What can be learned from Mr. Khoshnavaz’s case? Even if Mr. Khoshnavaz was correct, simply making a claim that something is factual without providing evidence is not enough. In this case, Mr. Khoshnavaz should have provided documents to back up his claim. He could have produced letter from a lawyer or accountant that indicated that making social security contributions was not necessary. In the alternative, he could have included portions of the local law that made him exempt from making such payment.
When submitting any kind of immigration application, it is always necessary to provide as much evidence as possible to support of your claims. If an officer is not satisfied with the evidence provided, they must give you an opportunity to explain yourself or provide further evidence. As can be seen with Khoshnavaz, an applicant’s word is not gospel; documented proof is the best option.

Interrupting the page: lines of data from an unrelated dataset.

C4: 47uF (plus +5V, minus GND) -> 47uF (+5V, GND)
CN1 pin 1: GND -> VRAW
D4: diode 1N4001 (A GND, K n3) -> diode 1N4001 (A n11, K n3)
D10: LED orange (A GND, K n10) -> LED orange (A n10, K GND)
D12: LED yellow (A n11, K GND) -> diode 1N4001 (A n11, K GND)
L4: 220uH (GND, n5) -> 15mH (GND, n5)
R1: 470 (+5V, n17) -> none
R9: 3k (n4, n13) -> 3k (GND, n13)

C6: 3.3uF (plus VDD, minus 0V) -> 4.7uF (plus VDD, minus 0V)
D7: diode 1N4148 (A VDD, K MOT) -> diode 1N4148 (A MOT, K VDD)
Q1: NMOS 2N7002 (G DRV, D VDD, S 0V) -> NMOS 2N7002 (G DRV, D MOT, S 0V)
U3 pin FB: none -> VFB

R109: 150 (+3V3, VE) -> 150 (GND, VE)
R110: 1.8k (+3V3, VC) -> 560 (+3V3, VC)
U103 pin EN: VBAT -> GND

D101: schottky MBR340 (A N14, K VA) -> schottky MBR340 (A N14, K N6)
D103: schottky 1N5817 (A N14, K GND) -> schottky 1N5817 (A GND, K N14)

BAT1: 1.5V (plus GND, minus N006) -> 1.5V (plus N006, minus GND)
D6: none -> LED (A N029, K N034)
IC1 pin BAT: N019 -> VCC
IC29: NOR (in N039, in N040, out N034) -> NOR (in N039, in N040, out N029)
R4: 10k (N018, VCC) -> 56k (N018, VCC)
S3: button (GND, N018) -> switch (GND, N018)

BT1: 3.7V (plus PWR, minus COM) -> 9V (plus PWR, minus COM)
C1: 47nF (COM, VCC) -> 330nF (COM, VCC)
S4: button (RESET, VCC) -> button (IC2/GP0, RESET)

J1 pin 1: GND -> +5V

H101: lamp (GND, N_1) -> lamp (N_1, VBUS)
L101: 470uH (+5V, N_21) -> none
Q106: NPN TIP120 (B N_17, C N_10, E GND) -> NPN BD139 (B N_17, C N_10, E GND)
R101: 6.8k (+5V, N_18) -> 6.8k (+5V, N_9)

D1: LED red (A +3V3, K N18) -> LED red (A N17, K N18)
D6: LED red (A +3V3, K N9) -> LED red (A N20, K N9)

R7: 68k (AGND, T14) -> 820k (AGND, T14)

This Article is prepared for general information purposes only and is intended to provide comments for readers and friends of the Filipino Journal. The contents should not be viewed as legal advice or opinion. If you have specific questions regarding immigration law, you should discuss them with a legal advisor of your choice.
Reis is a partner with Aikins Law and practices in the areas of immigration law. His direct line is 204-957-4640. If you would like to know more about Reis or Aikins you can visit the firm’s web page at www.aikins.com or e-mail him at email@example.com. Leanne is an immigration legal assistant at Aikins Law. She holds a Bachelor of Arts degree in sociology and criminal justice from the University of Winnipeg.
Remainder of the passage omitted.